Consider this: a large majority of websites use your email address as your username. If one of the websites where you have an account is ever hacked and your password is stolen, those same hackers can now use your username and password information to log into other frequently used sites such as banks, social media sites, online mail, and more. There goes your privacy! And now these same hackers can even use your illegally obtained information to steal your identity.
Didn’t think a stagnant password could cause all this? Well, it can.
But there are a few simple ways to try to circumvent this madness.
1) Create strong passwords. Short of a hacker infiltrating an online database that stores your password, a strong password is crucial in the fight against online theft and privacy intrusions.
What makes a strong password?
• Use a combination of letters, punctuation, symbols, and numbers.
• Your password should contain both upper and lowercase letters.
• Whenever possible, use at least 8 characters or more.

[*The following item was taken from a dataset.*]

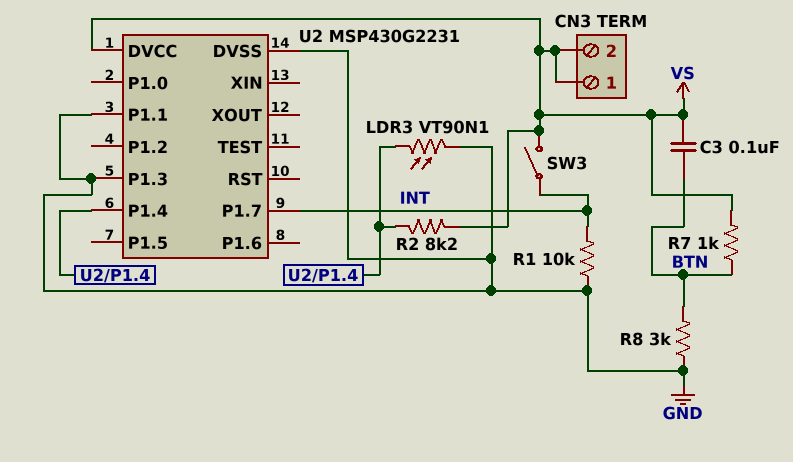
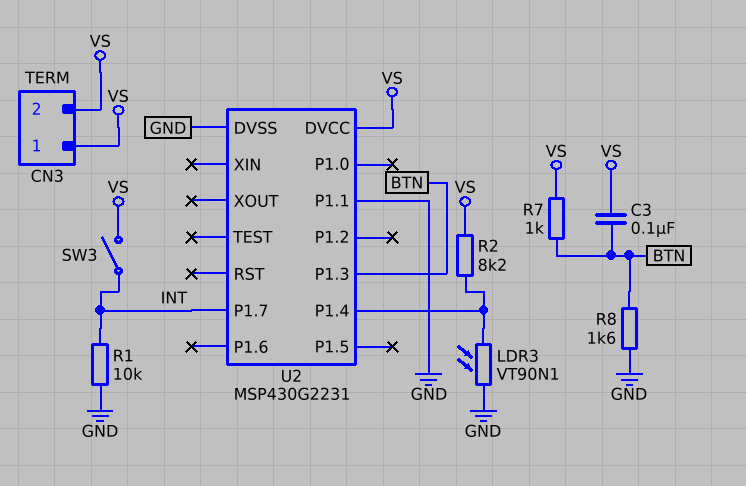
R8: 3k (BTN, GND) -> 1.6k (BTN, GND)
U2 pin P1.3: GND -> BTN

• The greater the variety of characters in your password, the better.
Want to see how strong your password is? Microsoft’s Safety & Security Center provides a secure online password checker to test your new password concoction. Don’t worry – no information is stored in any database when you run the check.
2) Use different passwords on different sites. Yes, it can be a pain to remember all of those passwords, but it really does increase your online security. However, if a different password for every site is really more than you can handle, consider creating a variety of strong passwords and alternating them between different sites. Then if a hacker ever gets access to one password, he can’t automatically access all of your accounts.

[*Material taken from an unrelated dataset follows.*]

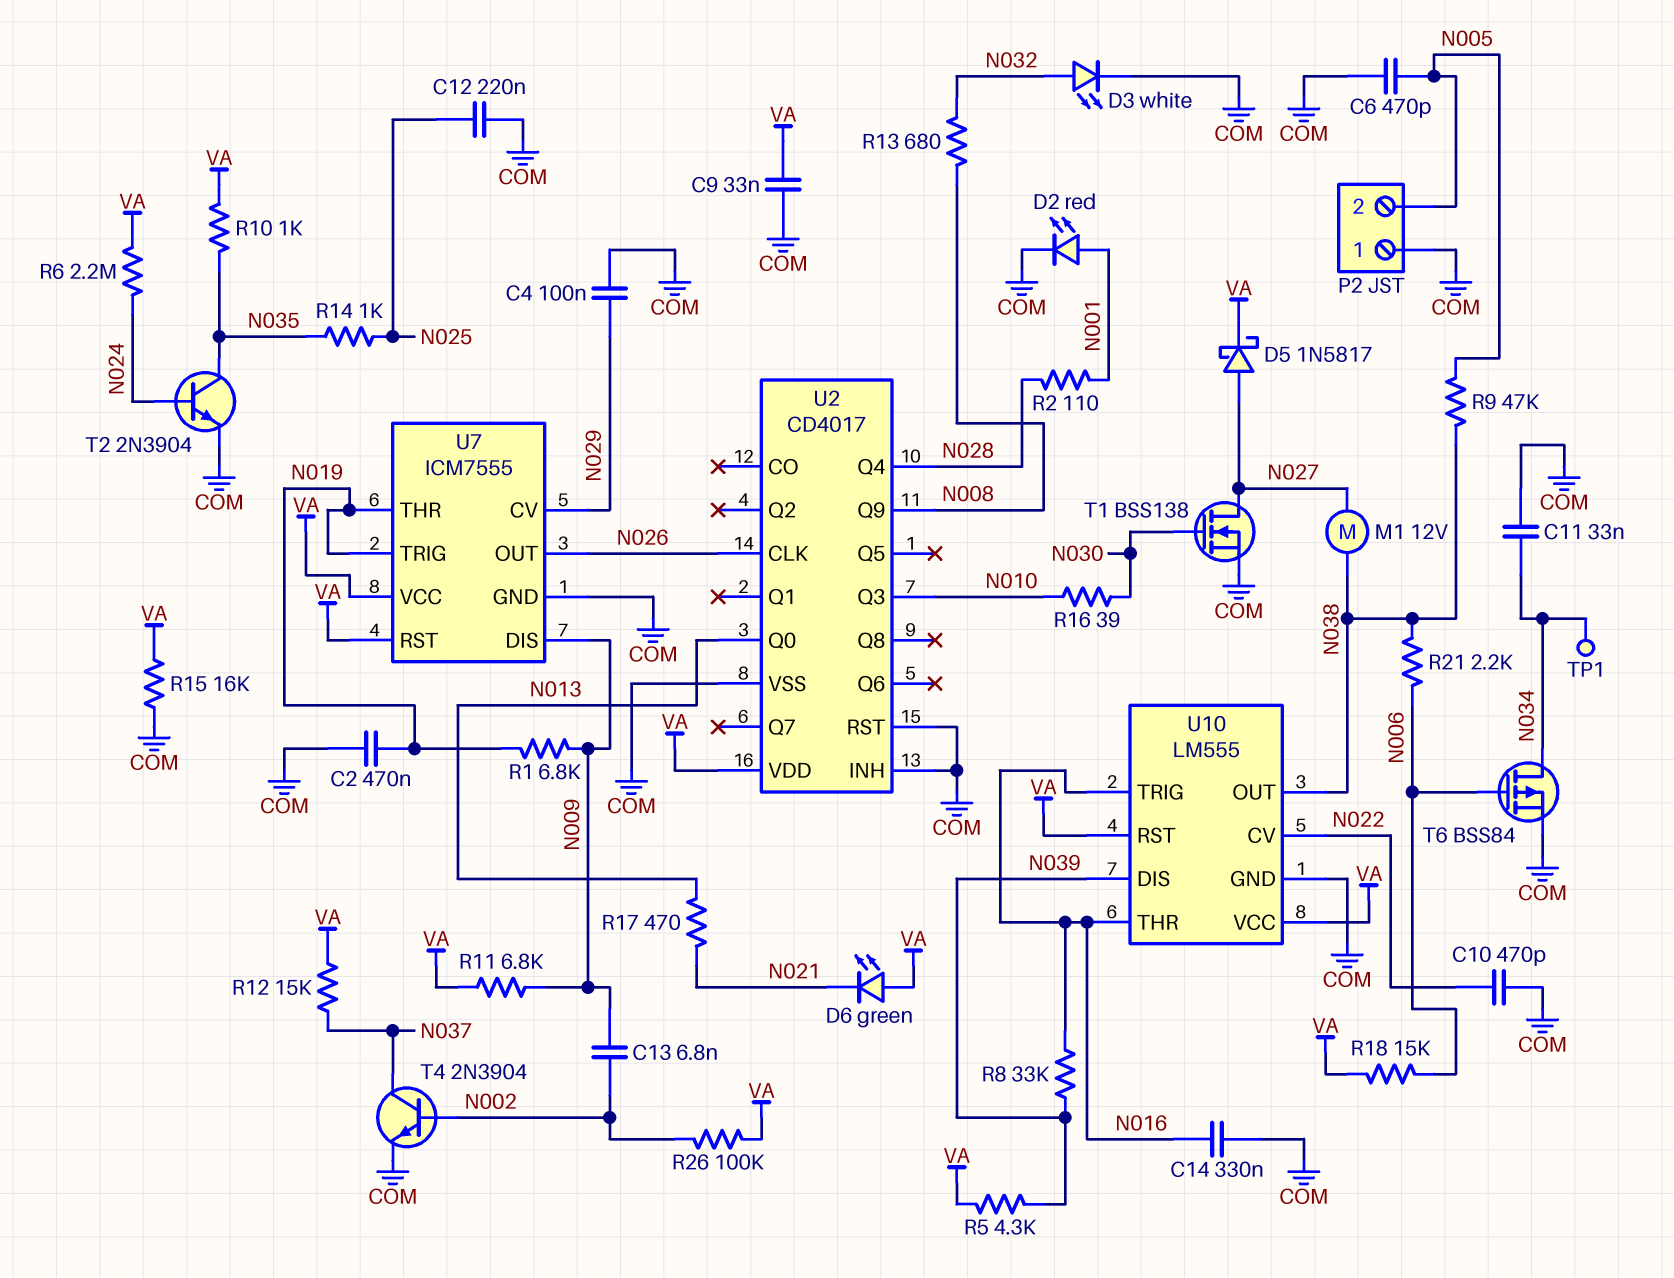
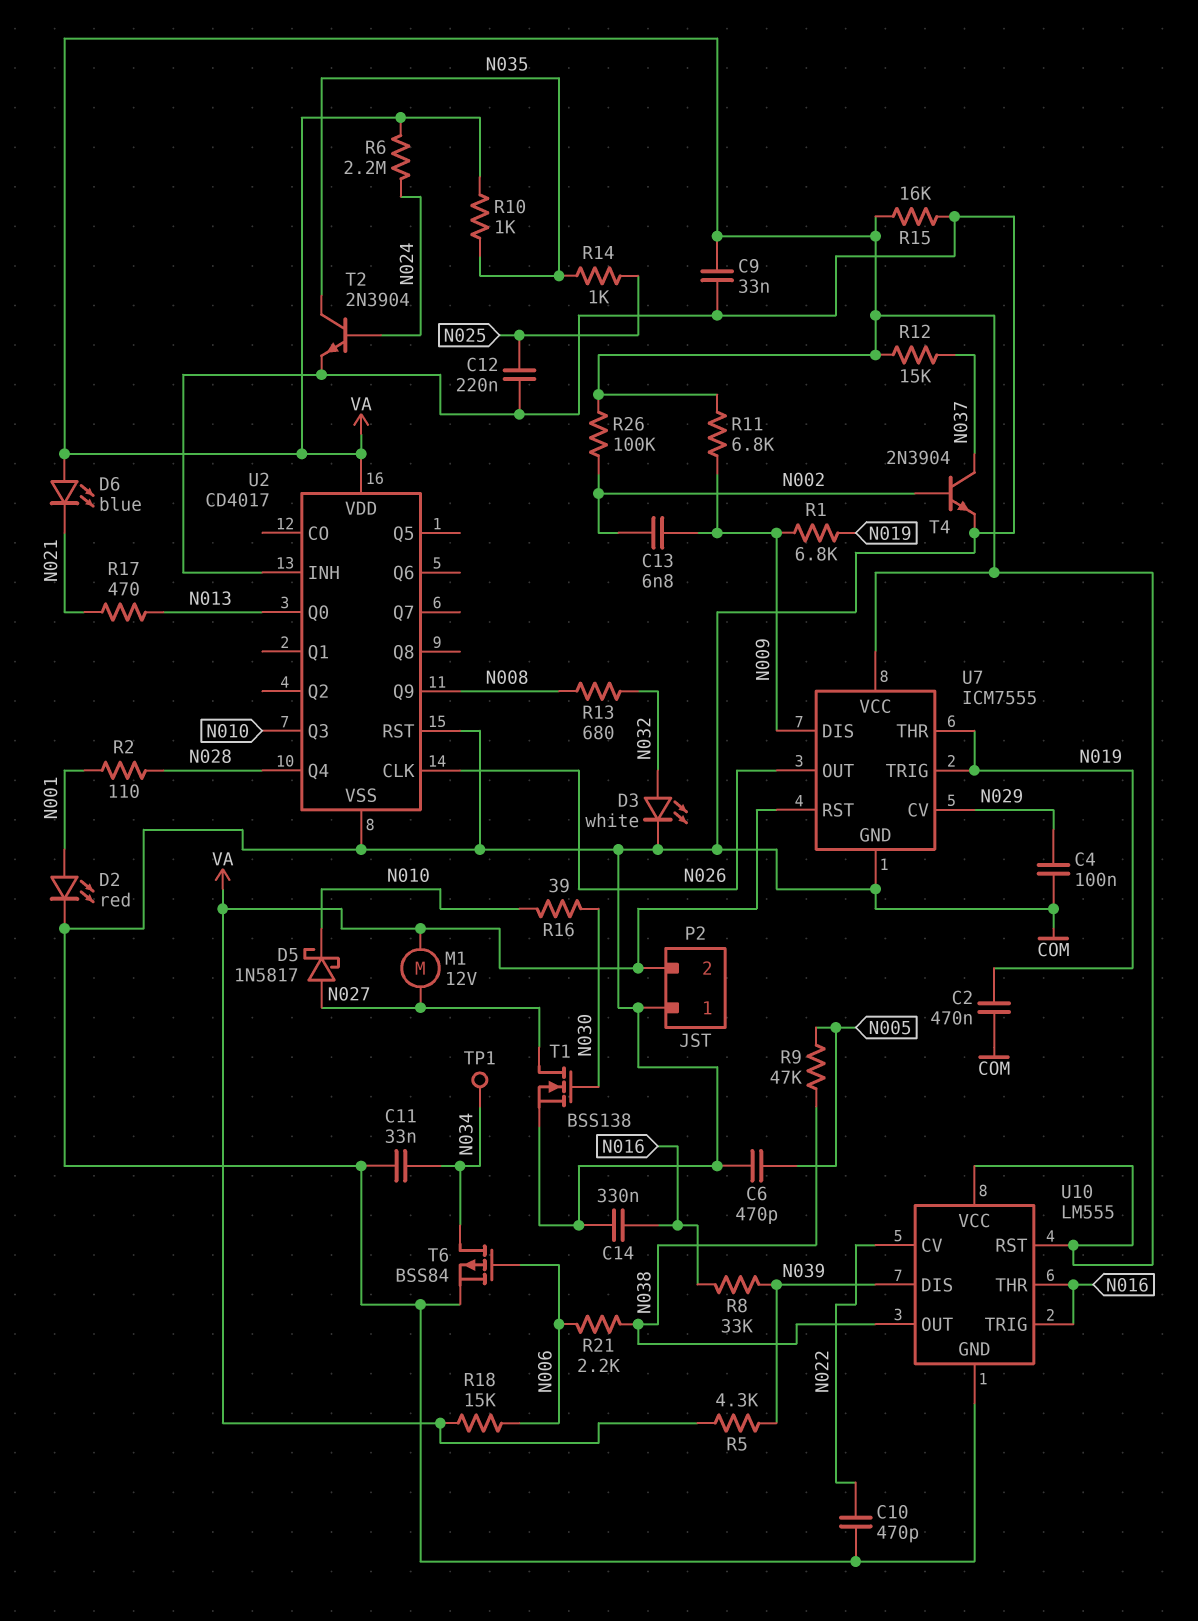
D5: schottky 1N5817 (A N027, K VA) -> schottky 1N5817 (A N027, K N010)
D6: LED green (A VA, K N021) -> LED blue (A VA, K N021)
M1: motor 12V (N027, N038) -> motor 12V (N027, VA)
P2 pin 2: N005 -> VA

You can also try using a password manager program like Password Safe to help you manage your different passwords for different sites. Programs such as this allow you to utilize more complex passwords because it’s your computer that will remember them, rather than you.
3) Change your passwords. Some experts debate the necessity of consistently changing your passwords. The Pro side to regularly changing your password is increased security. If someone illegally obtains the information needed to access your account and you change your password, they no longer have access. The Con side is that you have to remember the new passwords once you’ve changed them.
So here is a general rule: The lower risk the site, the less frequently you need to change your password. For instance, if you’re tracking your weight-loss online you may never need to change the password to that site as the site is likely low-risk. However, you may consider changing your online banking password with greater frequency. But remember, never use the same password for both low-risk and high-risk sites.